AFFILIATE RESEARCH
Enhancing the Ethics of User-Sourced Online Data Collection and Sharing
Michelle N. Meyer, John Basl, David Choffnes, Christo Wilson, and David Lazer | July 2023
Abstract: Social media and other internet platforms are making it even harder for researchers to investigate their effects on society. One way forward is user-sourced data collection of data to be shared among many researchers, using robust ethics tools to protect the interests of research participants and society.
Twitter’s revocation of special academic access to its application programming interfaces (APIs) is the latest blow to the study of information sharing and consumption on the internet1. Platform APIs offer easy access to data, and Twitter is the modal source of online behavioral data — largely because of its generous APIs — to study everything from misinformation to the filter bubble.

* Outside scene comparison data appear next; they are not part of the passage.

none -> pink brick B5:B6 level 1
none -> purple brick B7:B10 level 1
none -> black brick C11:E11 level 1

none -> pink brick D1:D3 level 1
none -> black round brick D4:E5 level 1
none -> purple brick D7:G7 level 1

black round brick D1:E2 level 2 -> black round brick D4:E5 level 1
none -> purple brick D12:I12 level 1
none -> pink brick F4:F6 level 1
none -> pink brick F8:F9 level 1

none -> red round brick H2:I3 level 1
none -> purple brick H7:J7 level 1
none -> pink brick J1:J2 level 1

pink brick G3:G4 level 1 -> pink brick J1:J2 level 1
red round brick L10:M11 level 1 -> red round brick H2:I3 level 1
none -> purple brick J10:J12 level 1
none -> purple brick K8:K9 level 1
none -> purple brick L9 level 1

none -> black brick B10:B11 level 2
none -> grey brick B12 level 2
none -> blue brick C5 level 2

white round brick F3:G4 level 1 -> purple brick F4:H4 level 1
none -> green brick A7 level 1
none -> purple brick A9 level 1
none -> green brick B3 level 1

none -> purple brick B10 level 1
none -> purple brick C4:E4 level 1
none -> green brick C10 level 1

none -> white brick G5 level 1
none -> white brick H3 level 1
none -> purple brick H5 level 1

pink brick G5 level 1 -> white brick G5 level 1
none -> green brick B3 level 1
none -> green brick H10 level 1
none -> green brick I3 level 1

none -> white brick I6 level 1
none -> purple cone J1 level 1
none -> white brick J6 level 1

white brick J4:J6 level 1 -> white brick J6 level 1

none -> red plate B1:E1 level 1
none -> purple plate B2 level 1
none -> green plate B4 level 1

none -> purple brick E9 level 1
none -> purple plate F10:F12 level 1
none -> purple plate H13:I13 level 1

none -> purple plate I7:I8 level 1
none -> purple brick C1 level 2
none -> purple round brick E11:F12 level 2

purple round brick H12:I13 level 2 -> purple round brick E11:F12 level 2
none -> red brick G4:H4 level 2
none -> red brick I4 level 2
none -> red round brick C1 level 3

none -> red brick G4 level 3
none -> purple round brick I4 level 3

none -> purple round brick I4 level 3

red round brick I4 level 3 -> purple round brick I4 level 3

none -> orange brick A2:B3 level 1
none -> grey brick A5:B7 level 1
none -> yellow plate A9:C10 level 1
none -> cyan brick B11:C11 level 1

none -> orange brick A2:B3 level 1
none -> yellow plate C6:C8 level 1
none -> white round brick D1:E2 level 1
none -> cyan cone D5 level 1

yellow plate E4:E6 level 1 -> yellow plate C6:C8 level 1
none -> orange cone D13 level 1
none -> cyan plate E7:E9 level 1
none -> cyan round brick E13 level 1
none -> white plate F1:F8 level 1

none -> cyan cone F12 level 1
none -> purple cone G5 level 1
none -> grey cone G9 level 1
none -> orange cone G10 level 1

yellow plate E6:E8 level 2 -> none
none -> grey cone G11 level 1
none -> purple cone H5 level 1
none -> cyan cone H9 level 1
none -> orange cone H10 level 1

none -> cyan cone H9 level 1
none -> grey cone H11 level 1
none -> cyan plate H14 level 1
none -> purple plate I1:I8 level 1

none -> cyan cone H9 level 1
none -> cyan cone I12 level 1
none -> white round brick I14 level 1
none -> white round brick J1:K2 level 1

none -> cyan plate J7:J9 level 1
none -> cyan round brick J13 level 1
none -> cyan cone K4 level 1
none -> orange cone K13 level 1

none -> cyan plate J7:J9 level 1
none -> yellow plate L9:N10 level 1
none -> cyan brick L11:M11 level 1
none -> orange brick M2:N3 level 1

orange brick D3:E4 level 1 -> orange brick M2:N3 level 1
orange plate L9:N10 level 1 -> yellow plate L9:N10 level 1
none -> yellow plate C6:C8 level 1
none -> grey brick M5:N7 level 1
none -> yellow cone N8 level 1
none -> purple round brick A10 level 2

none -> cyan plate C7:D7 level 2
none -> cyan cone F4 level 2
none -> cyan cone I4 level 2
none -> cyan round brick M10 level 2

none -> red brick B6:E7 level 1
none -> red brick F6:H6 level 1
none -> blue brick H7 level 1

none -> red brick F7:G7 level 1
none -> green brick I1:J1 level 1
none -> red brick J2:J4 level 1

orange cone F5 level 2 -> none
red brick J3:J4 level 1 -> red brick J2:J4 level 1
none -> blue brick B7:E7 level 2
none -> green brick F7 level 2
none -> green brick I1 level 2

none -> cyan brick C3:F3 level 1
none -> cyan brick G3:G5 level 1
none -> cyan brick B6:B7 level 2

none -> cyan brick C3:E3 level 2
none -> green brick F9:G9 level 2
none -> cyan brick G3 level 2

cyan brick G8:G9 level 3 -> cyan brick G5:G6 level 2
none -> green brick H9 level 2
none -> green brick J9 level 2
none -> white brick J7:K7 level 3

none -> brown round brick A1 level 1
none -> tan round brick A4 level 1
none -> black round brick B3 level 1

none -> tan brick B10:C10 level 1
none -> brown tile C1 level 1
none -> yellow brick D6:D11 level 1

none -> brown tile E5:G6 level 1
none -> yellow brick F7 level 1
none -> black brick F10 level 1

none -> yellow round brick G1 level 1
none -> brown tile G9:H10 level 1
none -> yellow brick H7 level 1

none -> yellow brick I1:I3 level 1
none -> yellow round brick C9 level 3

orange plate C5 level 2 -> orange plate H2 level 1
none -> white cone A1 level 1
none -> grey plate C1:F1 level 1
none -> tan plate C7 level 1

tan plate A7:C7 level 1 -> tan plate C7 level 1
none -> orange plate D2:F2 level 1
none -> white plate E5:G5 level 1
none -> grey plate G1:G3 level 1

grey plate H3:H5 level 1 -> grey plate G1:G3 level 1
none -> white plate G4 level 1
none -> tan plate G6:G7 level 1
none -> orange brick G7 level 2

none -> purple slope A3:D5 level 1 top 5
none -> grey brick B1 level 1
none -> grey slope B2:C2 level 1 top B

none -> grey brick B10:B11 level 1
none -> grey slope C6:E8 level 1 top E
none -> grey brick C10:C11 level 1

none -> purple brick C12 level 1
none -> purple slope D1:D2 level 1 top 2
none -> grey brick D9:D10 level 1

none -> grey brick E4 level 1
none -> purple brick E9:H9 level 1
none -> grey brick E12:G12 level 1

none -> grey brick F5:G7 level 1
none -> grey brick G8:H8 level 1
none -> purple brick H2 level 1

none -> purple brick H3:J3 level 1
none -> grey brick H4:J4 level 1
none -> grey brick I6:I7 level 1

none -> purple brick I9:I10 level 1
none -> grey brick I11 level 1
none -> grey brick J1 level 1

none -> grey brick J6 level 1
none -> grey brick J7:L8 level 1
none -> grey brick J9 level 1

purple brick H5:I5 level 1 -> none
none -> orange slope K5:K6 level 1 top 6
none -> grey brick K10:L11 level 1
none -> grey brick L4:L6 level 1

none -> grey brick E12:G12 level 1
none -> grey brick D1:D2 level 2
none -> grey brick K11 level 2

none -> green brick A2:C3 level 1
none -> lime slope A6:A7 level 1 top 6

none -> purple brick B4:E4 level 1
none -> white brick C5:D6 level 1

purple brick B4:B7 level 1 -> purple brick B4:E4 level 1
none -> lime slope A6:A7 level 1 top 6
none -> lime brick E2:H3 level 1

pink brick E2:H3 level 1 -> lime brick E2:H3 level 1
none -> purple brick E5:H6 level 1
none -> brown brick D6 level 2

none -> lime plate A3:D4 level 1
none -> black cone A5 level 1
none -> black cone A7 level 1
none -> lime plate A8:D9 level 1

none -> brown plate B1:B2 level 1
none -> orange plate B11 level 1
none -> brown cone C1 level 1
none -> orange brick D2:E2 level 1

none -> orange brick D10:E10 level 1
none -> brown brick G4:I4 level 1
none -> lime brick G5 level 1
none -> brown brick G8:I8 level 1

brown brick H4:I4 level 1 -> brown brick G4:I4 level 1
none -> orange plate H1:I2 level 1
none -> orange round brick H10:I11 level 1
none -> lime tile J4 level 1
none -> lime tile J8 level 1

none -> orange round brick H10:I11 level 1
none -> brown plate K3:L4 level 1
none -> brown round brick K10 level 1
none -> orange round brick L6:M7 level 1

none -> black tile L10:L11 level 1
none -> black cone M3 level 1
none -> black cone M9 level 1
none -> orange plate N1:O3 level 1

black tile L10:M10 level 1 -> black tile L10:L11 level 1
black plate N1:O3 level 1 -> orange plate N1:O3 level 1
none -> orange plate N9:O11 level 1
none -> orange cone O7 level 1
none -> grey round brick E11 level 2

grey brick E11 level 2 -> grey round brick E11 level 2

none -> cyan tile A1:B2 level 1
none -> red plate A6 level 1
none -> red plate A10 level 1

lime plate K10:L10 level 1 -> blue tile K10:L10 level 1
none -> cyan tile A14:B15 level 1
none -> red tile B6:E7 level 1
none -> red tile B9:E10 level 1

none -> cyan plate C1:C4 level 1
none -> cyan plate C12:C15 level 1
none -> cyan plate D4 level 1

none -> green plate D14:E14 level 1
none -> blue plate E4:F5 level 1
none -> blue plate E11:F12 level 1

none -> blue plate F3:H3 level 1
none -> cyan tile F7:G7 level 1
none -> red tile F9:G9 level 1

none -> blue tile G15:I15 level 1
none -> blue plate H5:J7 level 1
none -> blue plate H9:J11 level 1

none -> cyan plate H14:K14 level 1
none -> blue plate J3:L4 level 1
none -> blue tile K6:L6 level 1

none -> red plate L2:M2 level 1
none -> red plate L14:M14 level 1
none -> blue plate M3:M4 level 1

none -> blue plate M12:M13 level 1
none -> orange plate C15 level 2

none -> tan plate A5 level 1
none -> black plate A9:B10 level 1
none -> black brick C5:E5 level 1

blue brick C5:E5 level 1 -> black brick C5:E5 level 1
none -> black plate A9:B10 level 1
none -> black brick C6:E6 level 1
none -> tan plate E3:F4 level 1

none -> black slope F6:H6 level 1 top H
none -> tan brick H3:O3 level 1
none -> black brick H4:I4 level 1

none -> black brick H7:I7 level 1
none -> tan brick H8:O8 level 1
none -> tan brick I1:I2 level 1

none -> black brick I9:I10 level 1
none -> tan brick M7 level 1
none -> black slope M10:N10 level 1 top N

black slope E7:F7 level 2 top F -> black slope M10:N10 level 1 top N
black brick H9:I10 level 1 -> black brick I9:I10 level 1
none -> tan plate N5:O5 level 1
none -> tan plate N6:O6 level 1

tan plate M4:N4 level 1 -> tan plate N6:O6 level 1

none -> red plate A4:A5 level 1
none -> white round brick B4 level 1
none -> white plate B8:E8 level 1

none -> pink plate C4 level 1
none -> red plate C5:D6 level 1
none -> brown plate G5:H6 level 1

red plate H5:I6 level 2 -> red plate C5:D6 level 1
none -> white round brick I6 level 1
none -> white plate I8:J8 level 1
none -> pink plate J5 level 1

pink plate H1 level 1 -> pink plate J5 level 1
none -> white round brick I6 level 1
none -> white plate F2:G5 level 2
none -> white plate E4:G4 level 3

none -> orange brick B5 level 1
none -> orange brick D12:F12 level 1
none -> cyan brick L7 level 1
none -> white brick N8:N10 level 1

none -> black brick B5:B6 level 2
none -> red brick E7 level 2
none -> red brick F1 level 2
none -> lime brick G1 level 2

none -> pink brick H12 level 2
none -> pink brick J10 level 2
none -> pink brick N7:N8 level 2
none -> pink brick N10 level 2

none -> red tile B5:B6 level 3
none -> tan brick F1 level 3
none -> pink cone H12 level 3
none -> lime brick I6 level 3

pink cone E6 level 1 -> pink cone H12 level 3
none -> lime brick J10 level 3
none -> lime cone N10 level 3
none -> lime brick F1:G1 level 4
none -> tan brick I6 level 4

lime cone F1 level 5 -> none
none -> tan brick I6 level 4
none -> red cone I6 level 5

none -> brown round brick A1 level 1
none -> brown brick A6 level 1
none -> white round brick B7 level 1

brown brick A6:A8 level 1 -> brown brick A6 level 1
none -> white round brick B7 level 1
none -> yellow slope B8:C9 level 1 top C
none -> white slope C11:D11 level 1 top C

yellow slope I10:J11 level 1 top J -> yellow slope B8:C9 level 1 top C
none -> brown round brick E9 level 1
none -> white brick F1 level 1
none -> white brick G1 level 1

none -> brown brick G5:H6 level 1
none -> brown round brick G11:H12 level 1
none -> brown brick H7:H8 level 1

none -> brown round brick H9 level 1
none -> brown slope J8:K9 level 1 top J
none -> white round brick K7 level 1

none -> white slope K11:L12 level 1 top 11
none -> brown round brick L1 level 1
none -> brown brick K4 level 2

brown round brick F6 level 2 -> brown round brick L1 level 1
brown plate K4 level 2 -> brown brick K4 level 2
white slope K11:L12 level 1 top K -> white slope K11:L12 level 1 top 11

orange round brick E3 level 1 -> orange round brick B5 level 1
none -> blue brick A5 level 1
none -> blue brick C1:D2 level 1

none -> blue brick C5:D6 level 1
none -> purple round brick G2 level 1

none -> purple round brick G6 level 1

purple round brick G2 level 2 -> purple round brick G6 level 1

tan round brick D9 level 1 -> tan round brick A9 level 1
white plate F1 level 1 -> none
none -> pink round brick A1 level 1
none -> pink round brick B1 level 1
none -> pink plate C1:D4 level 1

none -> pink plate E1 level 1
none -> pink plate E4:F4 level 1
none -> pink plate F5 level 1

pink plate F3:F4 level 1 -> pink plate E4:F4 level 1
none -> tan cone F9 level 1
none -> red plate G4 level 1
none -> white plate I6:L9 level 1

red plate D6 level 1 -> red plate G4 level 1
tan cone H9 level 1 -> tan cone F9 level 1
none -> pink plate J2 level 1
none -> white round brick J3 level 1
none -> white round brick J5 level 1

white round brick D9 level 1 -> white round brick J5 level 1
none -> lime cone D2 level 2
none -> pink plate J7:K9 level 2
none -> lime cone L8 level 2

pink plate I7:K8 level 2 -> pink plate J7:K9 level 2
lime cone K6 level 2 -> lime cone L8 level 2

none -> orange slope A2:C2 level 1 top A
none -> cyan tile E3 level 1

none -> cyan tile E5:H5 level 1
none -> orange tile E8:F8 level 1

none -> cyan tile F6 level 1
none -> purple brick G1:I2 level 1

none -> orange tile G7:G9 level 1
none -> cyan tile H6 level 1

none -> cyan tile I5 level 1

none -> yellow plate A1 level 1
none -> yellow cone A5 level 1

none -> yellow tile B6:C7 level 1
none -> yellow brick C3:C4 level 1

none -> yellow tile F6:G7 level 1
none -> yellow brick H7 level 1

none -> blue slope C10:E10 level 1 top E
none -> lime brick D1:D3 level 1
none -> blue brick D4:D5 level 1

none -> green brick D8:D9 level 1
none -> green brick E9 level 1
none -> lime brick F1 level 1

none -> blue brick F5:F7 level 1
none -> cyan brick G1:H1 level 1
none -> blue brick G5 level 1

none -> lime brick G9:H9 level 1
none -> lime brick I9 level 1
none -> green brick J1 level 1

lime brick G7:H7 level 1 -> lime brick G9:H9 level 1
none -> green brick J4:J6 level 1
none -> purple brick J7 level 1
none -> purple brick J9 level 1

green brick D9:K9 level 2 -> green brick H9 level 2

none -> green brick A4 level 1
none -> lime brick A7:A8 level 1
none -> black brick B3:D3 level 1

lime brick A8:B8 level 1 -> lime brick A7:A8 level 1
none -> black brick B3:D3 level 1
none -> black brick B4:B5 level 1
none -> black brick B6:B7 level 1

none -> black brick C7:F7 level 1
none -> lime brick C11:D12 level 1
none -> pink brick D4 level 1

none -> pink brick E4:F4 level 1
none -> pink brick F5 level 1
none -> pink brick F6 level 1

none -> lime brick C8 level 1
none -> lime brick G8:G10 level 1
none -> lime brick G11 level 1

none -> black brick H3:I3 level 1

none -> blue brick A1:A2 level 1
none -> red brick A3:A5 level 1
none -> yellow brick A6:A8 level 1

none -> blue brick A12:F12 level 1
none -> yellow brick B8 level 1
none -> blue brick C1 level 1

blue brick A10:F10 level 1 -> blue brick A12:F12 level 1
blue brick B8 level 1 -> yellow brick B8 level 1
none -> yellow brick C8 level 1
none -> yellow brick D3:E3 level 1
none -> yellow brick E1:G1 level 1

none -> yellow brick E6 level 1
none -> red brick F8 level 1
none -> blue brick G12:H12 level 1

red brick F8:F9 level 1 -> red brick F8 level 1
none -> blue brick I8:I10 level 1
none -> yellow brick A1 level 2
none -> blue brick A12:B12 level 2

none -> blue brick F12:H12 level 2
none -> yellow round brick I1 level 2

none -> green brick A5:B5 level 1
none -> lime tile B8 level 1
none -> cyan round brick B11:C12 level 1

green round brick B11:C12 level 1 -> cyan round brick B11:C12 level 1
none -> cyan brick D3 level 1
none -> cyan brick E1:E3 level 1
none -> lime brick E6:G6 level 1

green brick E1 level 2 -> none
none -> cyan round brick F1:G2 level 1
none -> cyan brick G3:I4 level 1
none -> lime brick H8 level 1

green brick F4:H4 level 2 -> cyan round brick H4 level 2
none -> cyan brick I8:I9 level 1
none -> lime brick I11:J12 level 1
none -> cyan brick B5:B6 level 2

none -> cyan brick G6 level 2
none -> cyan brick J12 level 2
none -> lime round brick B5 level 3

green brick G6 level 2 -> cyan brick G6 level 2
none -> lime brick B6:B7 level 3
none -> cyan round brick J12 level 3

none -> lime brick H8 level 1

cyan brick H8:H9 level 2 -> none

Yet, while this is disastrous for the research community and others, such as journalists and various civil society actors, who relied on them, API-based (or platform-sourced) data collections were always quite limited: built for third-party app producers, not for research; often unreliable2; providing researchers little access to the central variable of interest (that is, what users actually see3); and subject to the whims of the platforms being studied. The recent batch of papers in Science and Nature involving a structured collaboration between academics studying the role of Facebook and Instagram in the 2020 election offers one powerful model for studying the internet4; however, it is notable that no company (even Meta) has committed to a similar effort in the future. The field needed new, independent paradigms for studying the internet long before the present-day retraction of APIs.